Android P Will Block Background Apps from Accessing Phone's Camera & Microphone

Smartphone camera lens

Android P, the next major version of the Android operating system, will block idle (background) applications from accessing a smartphone’s camera or microphone.

Both of these changes were approved and merged into the Android source code on Monday [1, 2].

If a UID is idle (being in the background for more than cartain amount of time) it should not be able to use the camera. If the UID becomes idle we generate an eror and close the cameras for this UID. If an app in an idle UID tries to use the camera we immediately generate an error. Since apps already should handle these errors it is safe to apply this policy to all apps to protect user privacy.
If a UID is in an idle state we don’t allow recording to protect user’s privacy. If the UID is in an idle state we allow recording but report empty data (all zeros in the byte array) and once the process goes in an active state we report the real mic data. This avoids the race between the app being notified aboout its lifecycle and the audio system being notified about the state of a UID.

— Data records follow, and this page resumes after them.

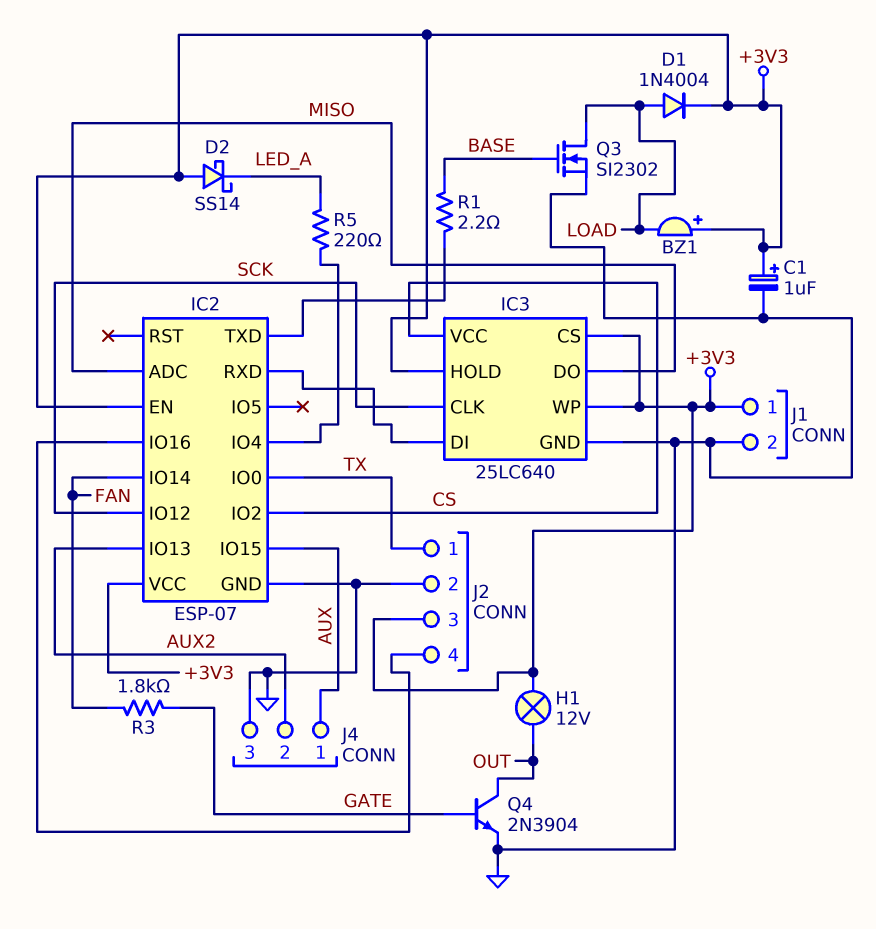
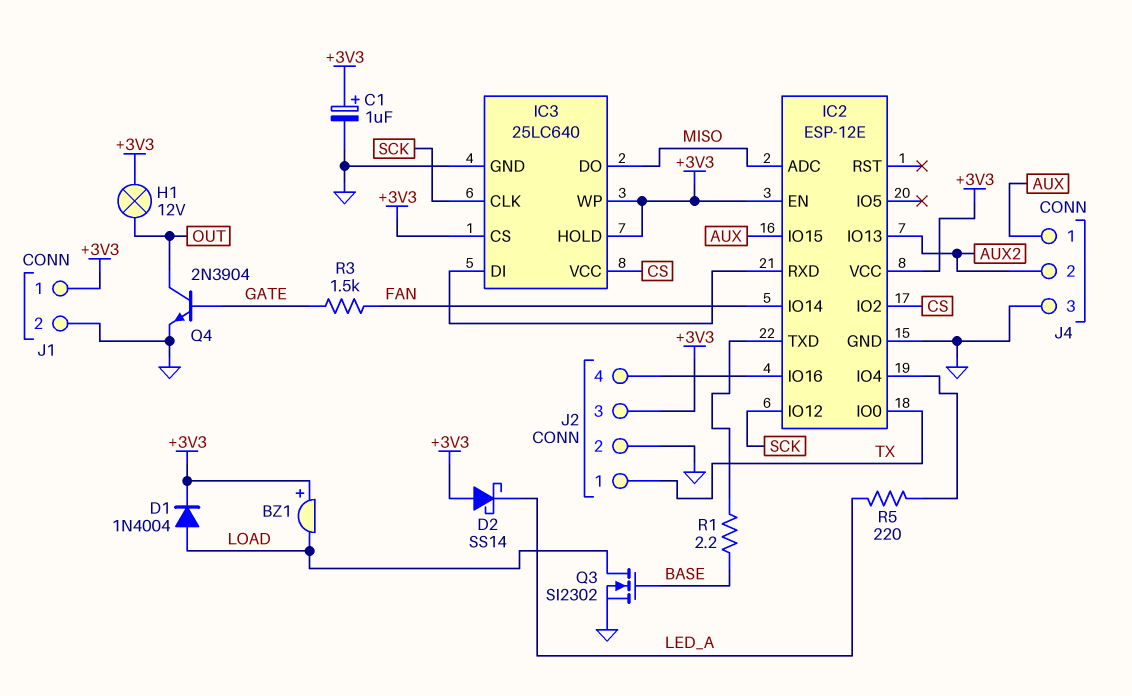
IC2: ESP-07 -> ESP-12E
R3: 1.8k (FAN, GATE) -> 1.5k (FAN, GATE)

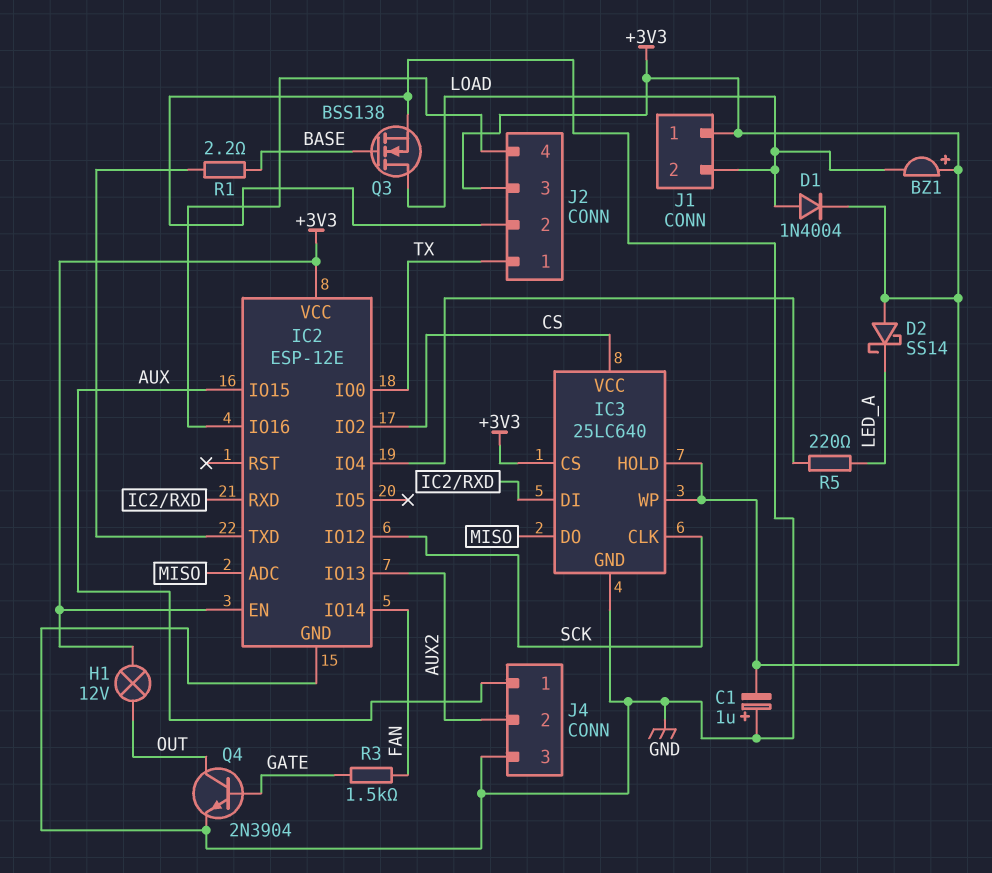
C1: 1uF (plus +3V3, minus GND) -> 1uF (plus GND, minus +3V3)
J1 pin 2: GND -> LOAD
Q3: NMOS SI2302 (G BASE, D LOAD, S GND) -> NMOS BSS138 (G BASE, D LOAD, S GND)

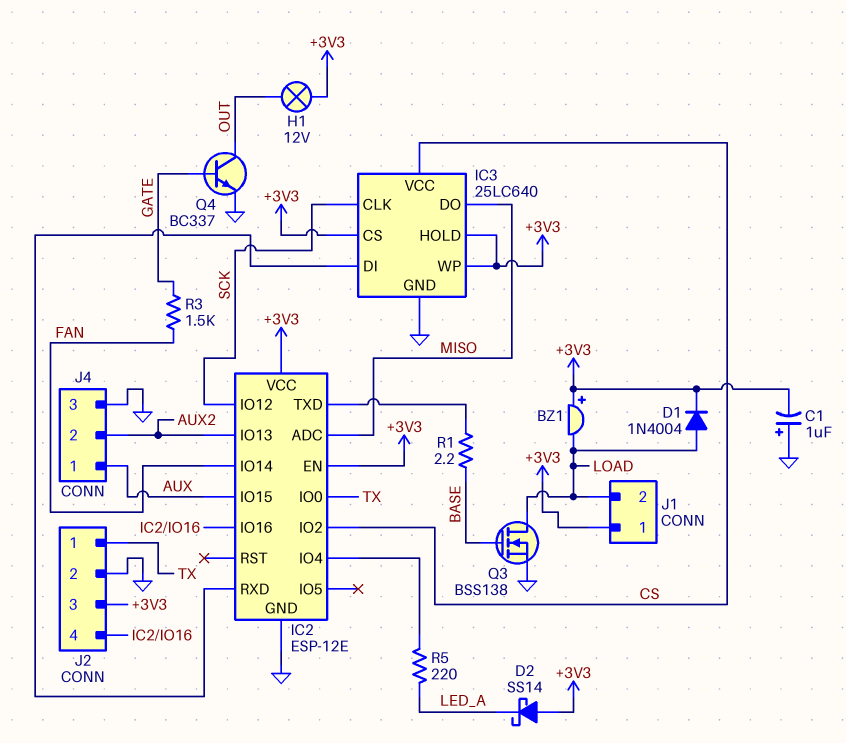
Q4: NPN 2N3904 (B GATE, C OUT, E GND) -> NPN BC337 (B GATE, C OUT, E GND)

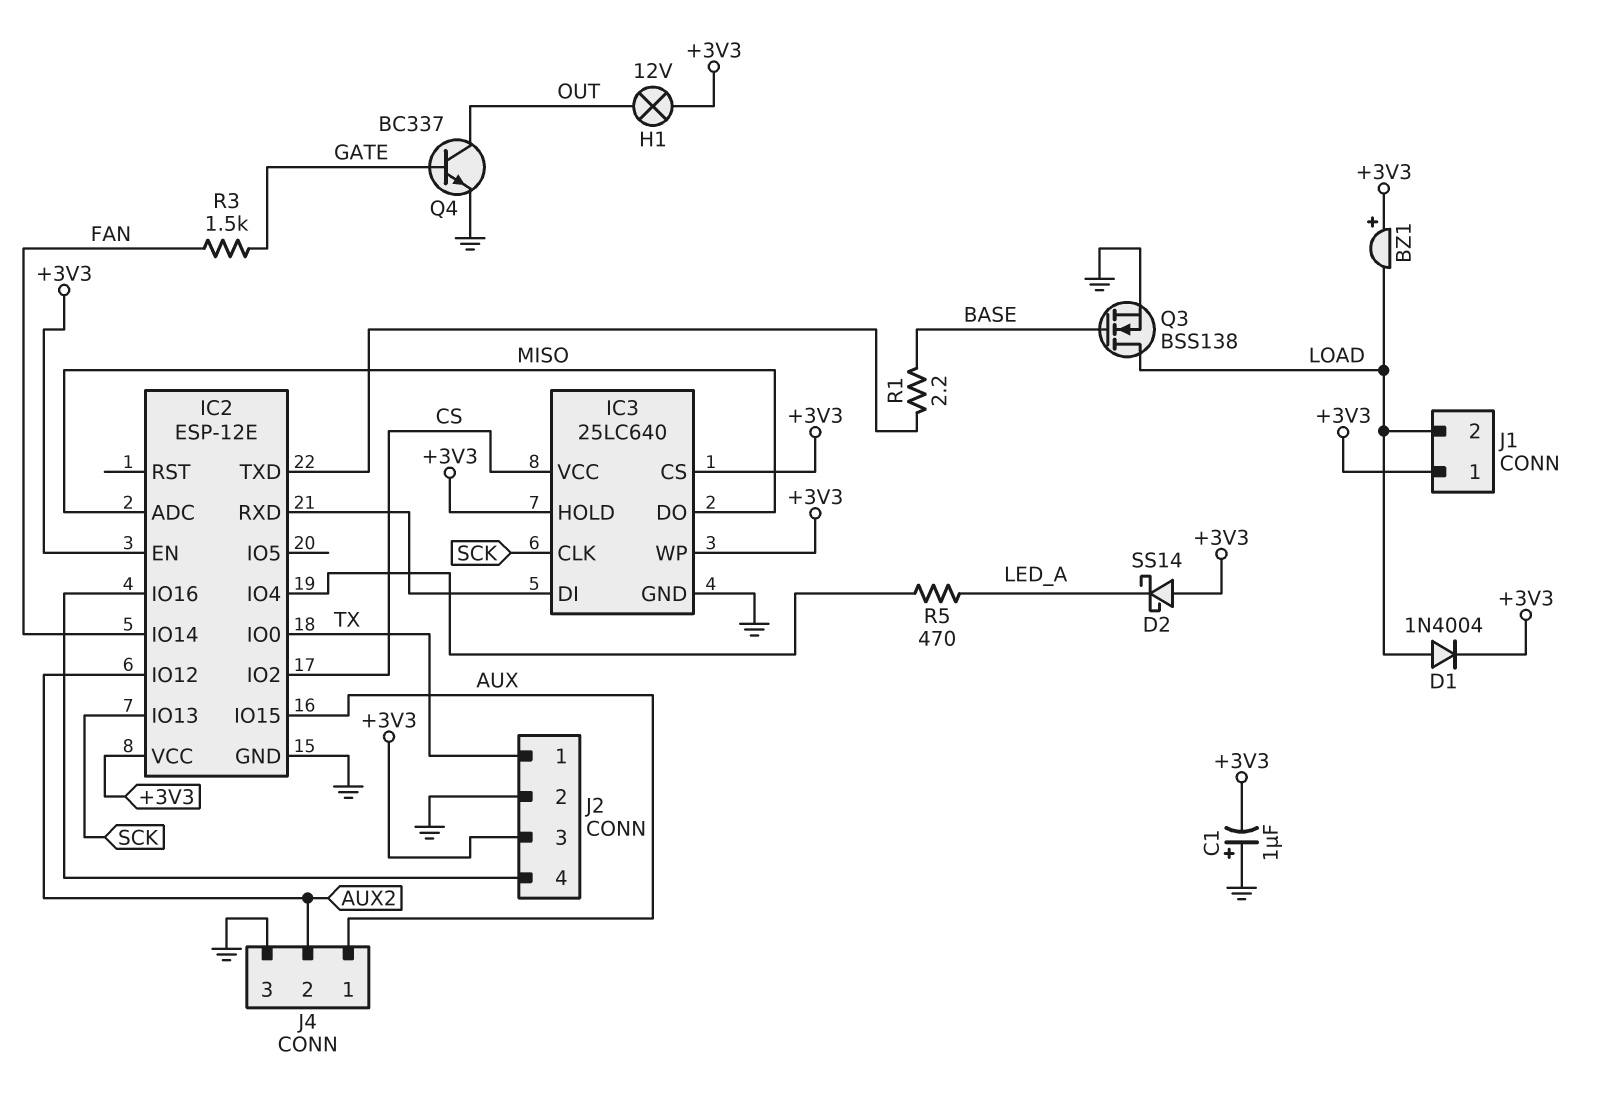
IC2 pin IO12: SCK -> AUX2
IC2 pin IO13: AUX2 -> SCK
R5: 220 (IC2/IO4, LED_A) -> 470 (IC2/IO4, LED_A)

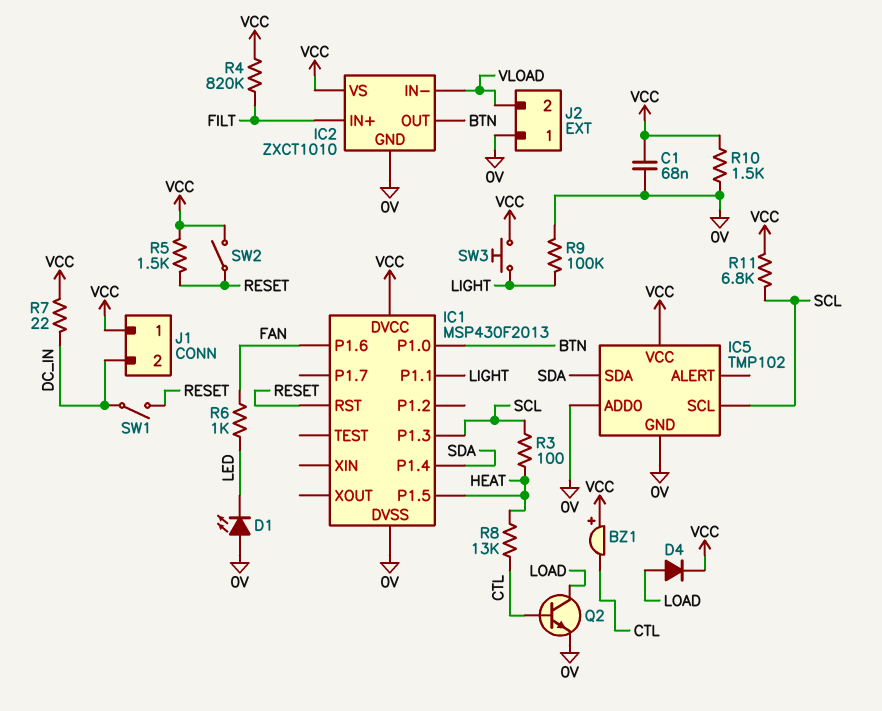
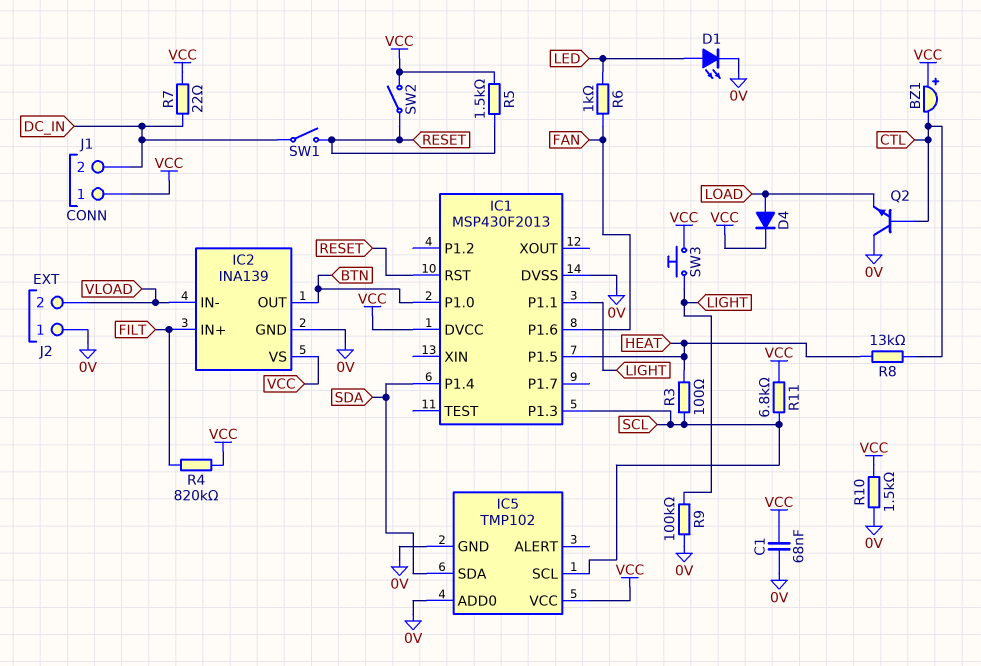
D1: LED (A 0V, K LED) -> LED (A LED, K 0V)
IC2: ZXCT1010 -> INA139
Q2: NPN (B CTL, C LOAD, E 0V) -> NPN (B CTL, C 0V, E LOAD)

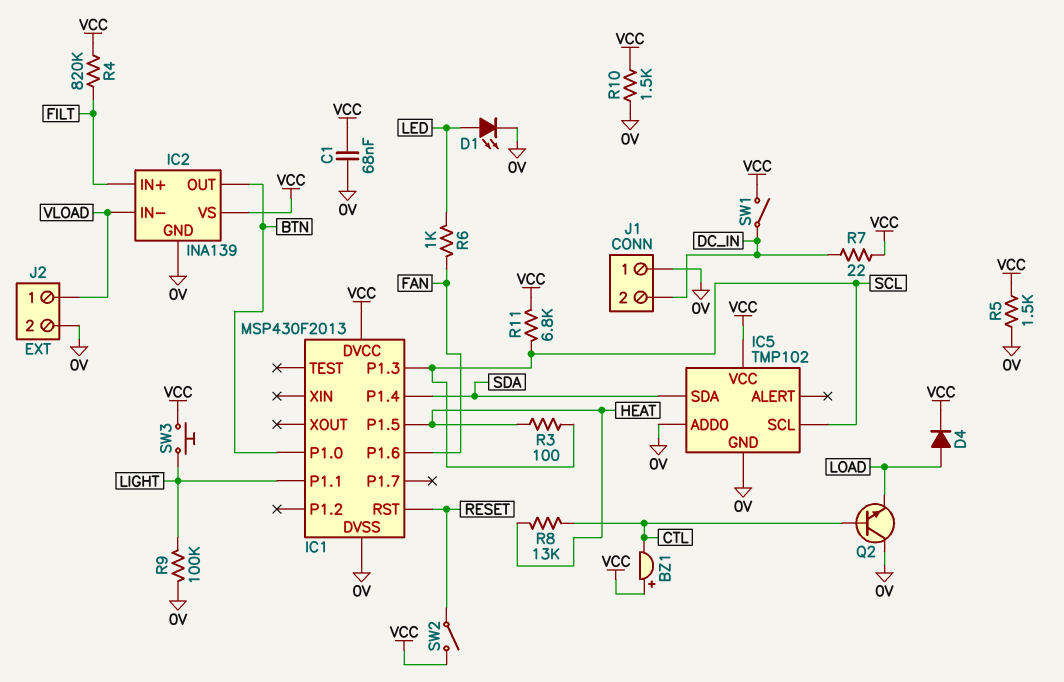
J1 pin 1: VCC -> 0V
J2 pin 1: 0V -> VLOAD
J2 pin 2: VLOAD -> 0V
R5: 1.5k (RESET, VCC) -> 1.5k (0V, VCC)
SW1: switch (DC_IN, RESET) -> switch (DC_IN, VCC)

Imposing limitations on the ability to access the camera and microphone by an unfocused background app was more than necessary.

Capabilities previously abused by malware authors

Most of today’s malware and commercial spyware products are abusing these two features to take images of victims’ surroundings or record nearby conversations.

Features like these aren’t new but have been found in malware for four-five years. It’s a mystery why the Android Open Source Project (AOSP) took so long to implement them in the first place.

Users and developers will be able to test Android P in May this year. Google is expected to release the first builds after its Google I/O yearly conference. Beta builds are expected over the summer, while the stable version is expected towards the end of August, start of September.